I heard a girls' choir sing the "Carol of Bells" last week at a Christmas concert. On the way home, I heard "Silver Bells." Out for a walk, I heard sleigh bells shaken by a golden retriever who wore them on her collar. All the bells were magic. Bells, bells, bells. What about bells? They've been around for a long time:

1. Bells have been used by different civilizations in religious rites even before the development of a written language. The first bells were cast in China 4,000 years ago, and

2. The first Christian churches to have bells were in Italy around 500 AD, where the Benedictine monks in the Campana region learned how to cast them.


3. They are mentioned in Exodus as part of Hebrew worship, and ancient artwork shows them decorating the robes of priests.

4. Handbells were the first bells to have appeared in England, the Romans using them to summon their servants.

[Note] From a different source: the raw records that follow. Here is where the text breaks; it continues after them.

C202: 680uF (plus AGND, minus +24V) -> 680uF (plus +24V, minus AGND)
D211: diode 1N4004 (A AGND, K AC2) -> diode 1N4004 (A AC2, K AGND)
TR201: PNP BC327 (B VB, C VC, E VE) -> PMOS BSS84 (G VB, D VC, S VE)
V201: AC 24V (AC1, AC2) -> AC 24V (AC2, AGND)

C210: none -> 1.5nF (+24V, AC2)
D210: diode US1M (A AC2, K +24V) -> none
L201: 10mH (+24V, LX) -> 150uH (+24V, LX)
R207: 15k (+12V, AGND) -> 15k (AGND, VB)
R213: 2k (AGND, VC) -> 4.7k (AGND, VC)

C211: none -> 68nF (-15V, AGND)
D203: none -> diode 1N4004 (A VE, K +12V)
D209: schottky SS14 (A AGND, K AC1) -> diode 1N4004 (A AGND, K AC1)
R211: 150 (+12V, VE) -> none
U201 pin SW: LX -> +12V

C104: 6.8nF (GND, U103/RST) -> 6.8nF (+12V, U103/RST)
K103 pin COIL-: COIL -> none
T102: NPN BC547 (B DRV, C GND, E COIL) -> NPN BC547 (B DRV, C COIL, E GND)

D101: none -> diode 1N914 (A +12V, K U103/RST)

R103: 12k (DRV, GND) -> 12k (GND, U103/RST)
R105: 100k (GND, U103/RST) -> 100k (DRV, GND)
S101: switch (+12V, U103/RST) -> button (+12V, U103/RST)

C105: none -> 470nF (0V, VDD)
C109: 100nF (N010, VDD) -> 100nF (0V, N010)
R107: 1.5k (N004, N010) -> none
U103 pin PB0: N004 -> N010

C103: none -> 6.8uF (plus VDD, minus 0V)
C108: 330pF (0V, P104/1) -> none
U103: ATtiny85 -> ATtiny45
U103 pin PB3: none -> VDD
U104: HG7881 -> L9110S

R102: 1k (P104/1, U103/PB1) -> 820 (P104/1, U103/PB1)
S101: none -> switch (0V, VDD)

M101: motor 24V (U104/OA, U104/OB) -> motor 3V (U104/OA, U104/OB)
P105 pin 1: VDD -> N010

5. The ringing of bells became the means of telling time. Priests rang the bells before worship.

6. Servers at masses of the Roman Catholic Church and among some High Lutheran and Anglican churches ring small hand-held bells when the priest raises the host and the chalice to indicate that the bread and wine have just been transformed into the body and blood of Christ, or, in the alternative Reformation teaching, that Christ is now bodily present in the elements and that what the priest is holding up for them to look at is Christ himself.

7. In medieval times bells were steeped in superstition. They were baptized, and once baptized bells had the power to ward off evil spells and spirits. (more)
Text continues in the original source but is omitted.